Tesla Poised for Strong Q3 Sales Amidst Pending EV Tax Credit Changes
While Tesla experienced a slow start in 2025 in terms of deliveries, the upcoming third quarter could potentially be one of the best in the company’s history. The United States is expected to play a significant role in boosting sales and reversing the earlier sluggish performance.
Recently, the United States’ House of Representatives passed President Trump’s “Big Beautiful Bill,” which is set to be signed into law before the July 4 deadline. This bill will bring an end to the $7,500 EV tax credit on September 30, 2025, making electric vehicles more expensive for consumers.
Individuals earning under $150,000 per year, heads of households earning under $225,000 annually, and couples filing jointly with an income below $300,000 are eligible for the tax credit. The decision to end the tax credit aligns with the Trump administration’s pro-fossil fuels stance and its opposition to what the President refers to as an “EV mandate.”
As the tax credit comes to a close, consumers have a limited window of three months to take advantage of the incentive.
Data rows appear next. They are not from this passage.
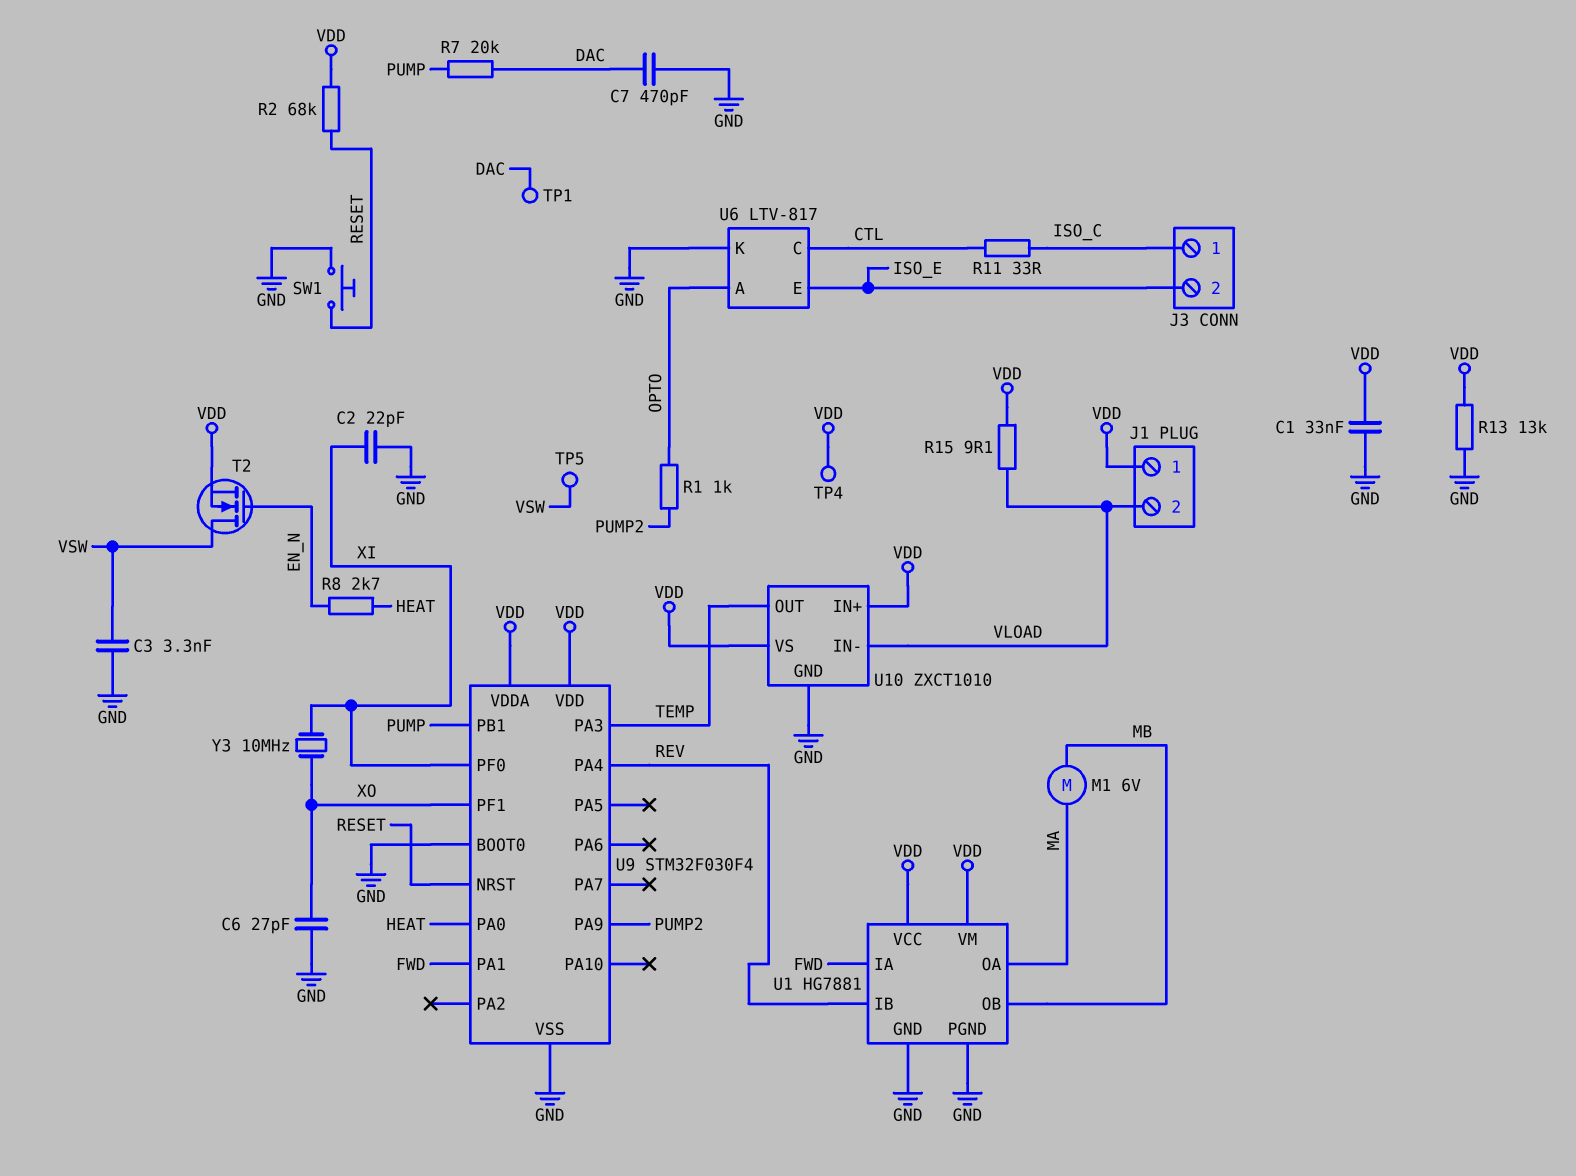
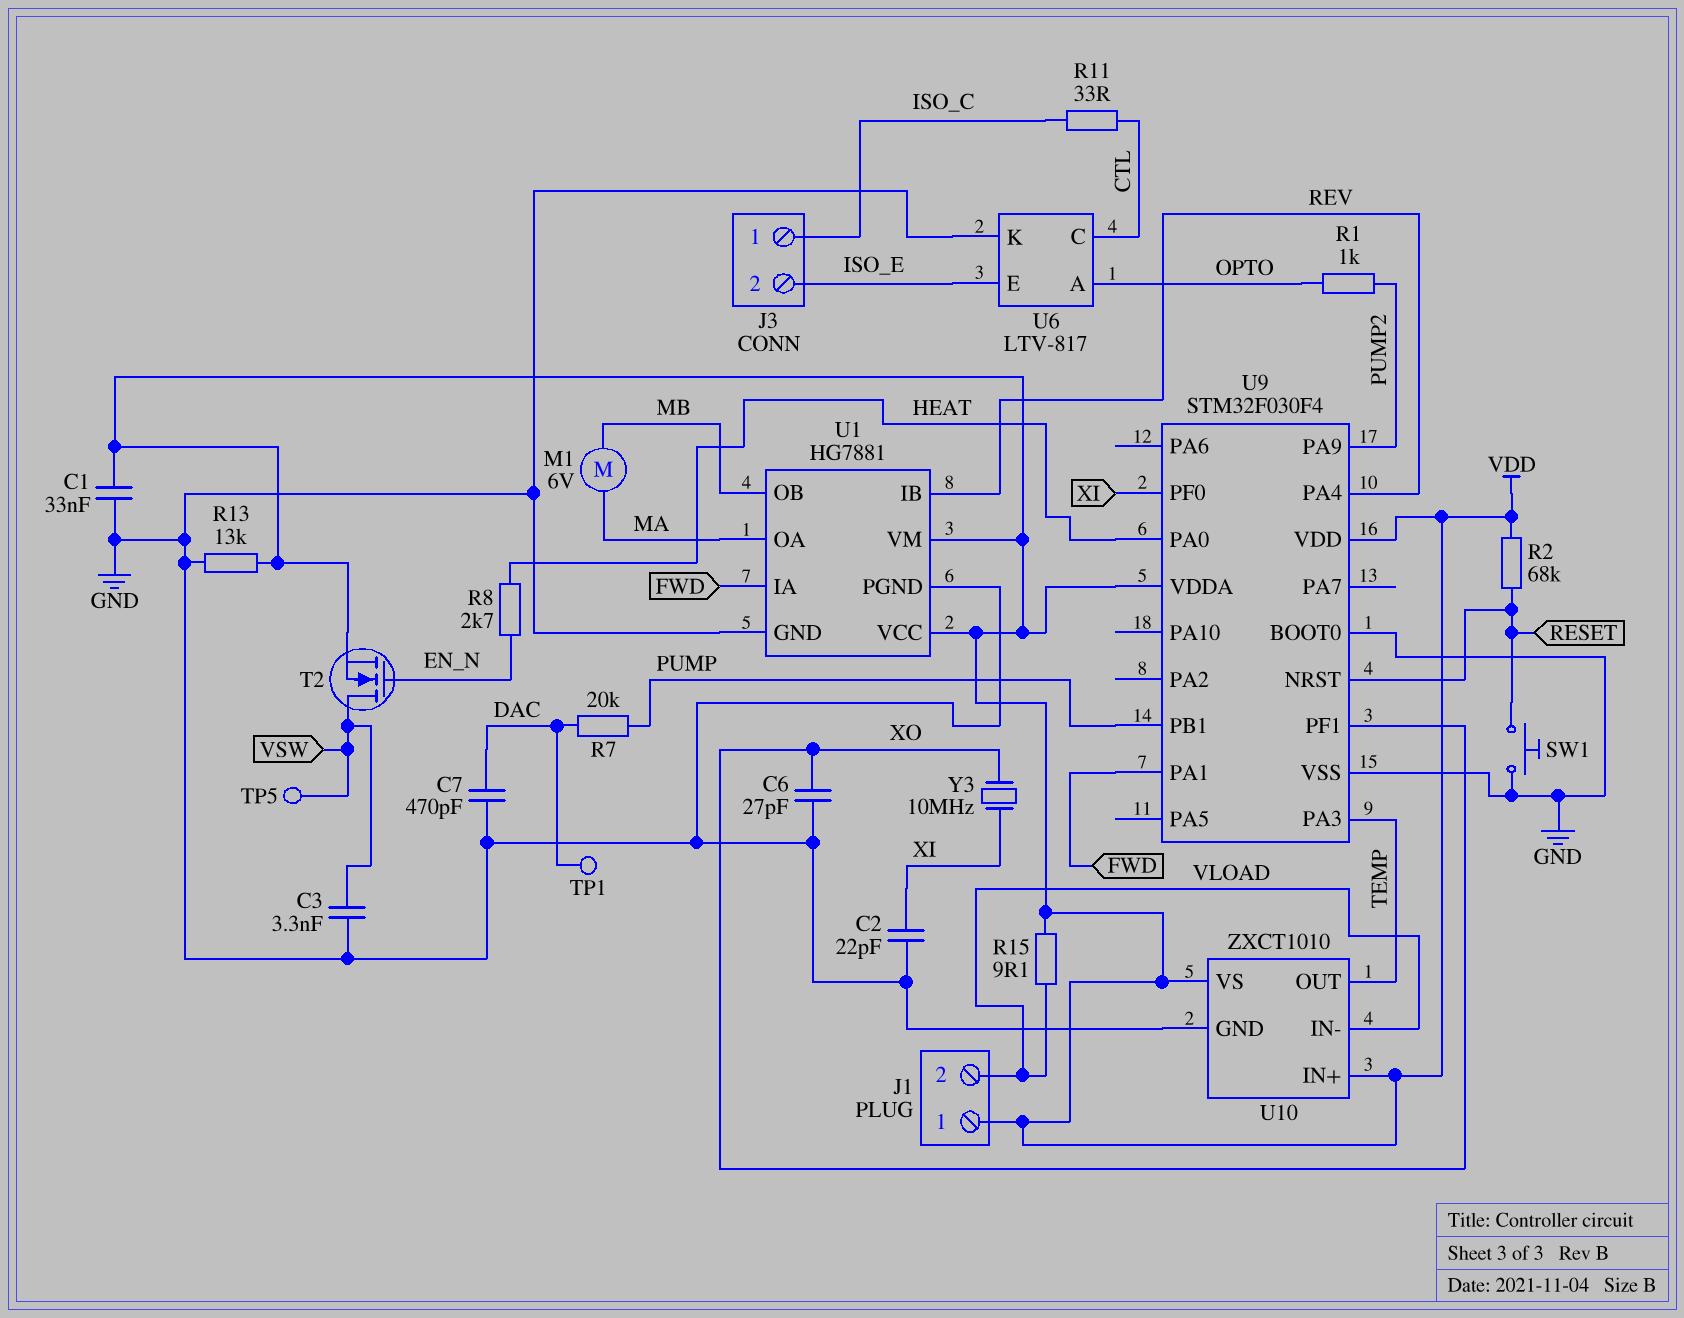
TP4: test point (VDD) -> none

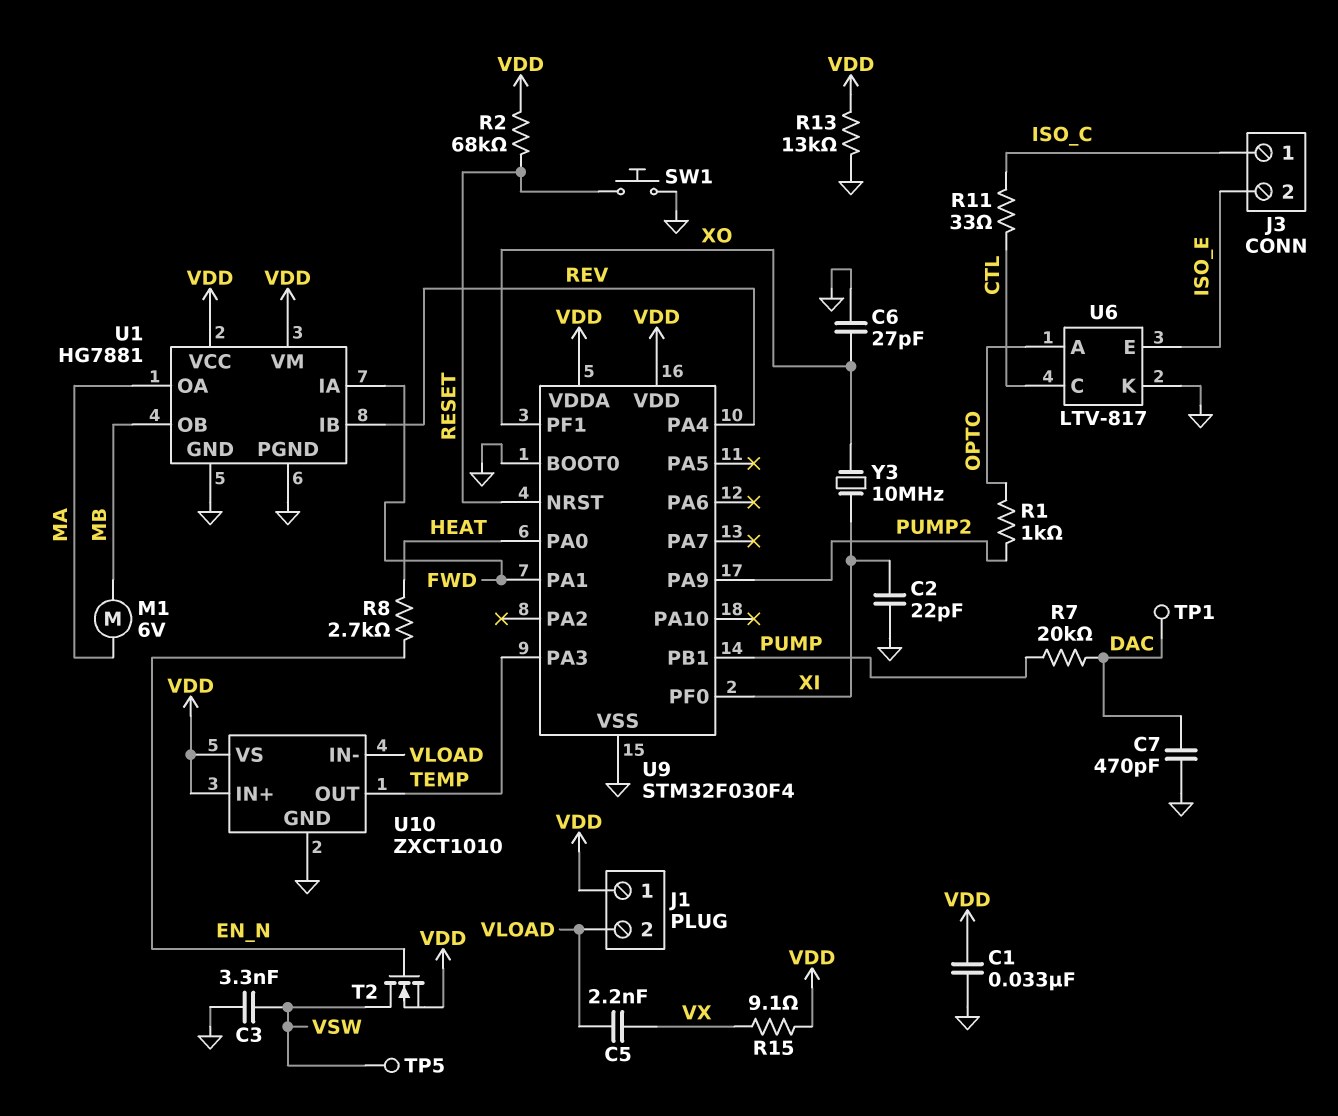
C5: none -> 2.2nF (VLOAD, VX)
R15: 9.1 (VDD, VLOAD) -> 9.1 (VDD, VX)

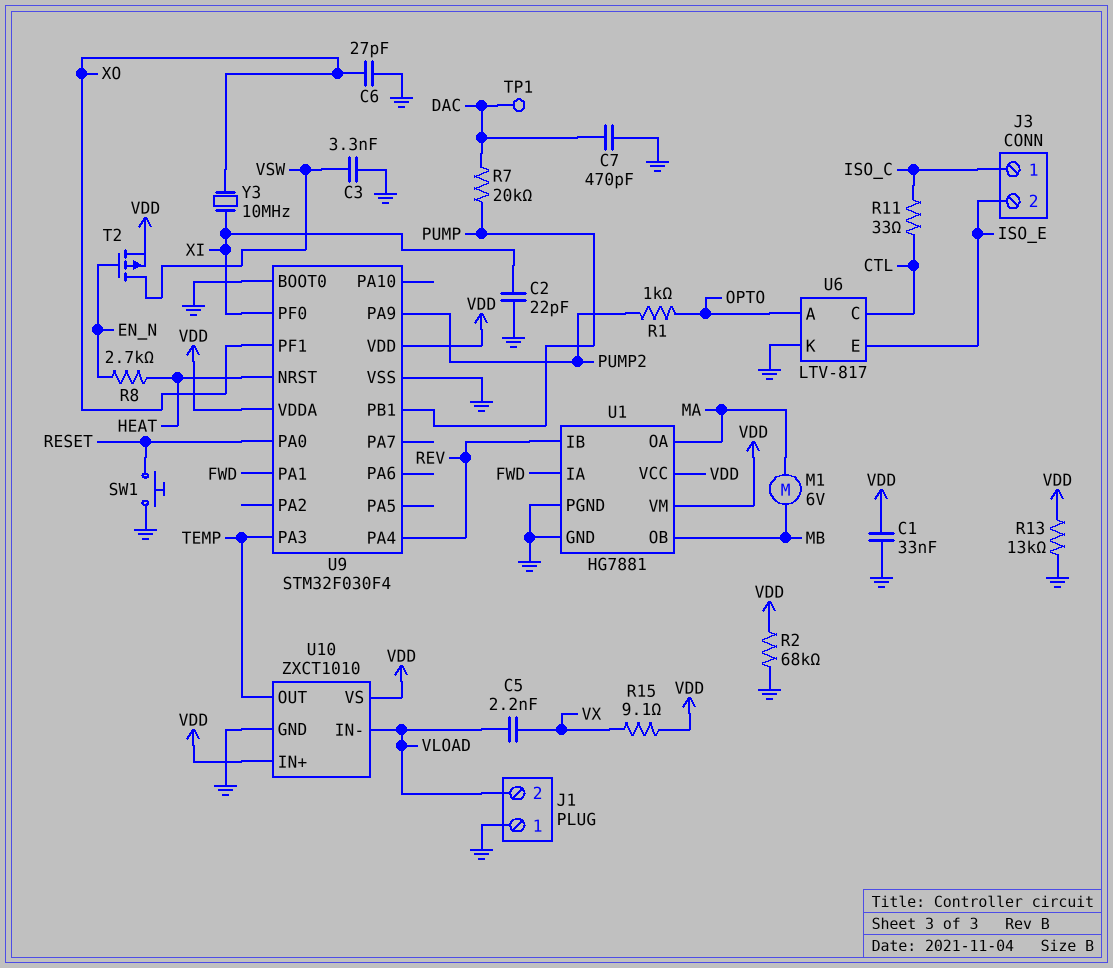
J1 pin 1: VDD -> GND
R2: 68k (RESET, VDD) -> 68k (GND, VDD)
T2: NMOS (G EN_N, D VSW, S VDD) -> PMOS (G EN_N, D VSW, S VDD)
TP5: test point (VSW) -> none
U9 pin NRST: RESET -> HEAT
U9 pin PA0: HEAT -> RESET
This impending deadline is expected to drive sales for all EV manufacturers, with Tesla likely to emerge as a key beneficiary due to its high volume of vehicles.
To further stimulate sales, Tesla may introduce additional incentives such as 0% APR financing, special leasing or financing offers, or promotional deals like the recent “Red, White, and Blue” free paint option available until July 14. These strategies could significantly boost sales for Tesla in the current quarter.
Despite a slight decline in deliveries compared to previous years, Tesla remains on track to achieve approximately 1.4 million deliveries by the end of 2025. Historically, the company’s strongest quarters have been in the second half of the year, with Q4 2024 recording 495,570 deliveries, Q4 2023 with 484,507 deliveries, and Q3 2024 with 462,890 deliveries.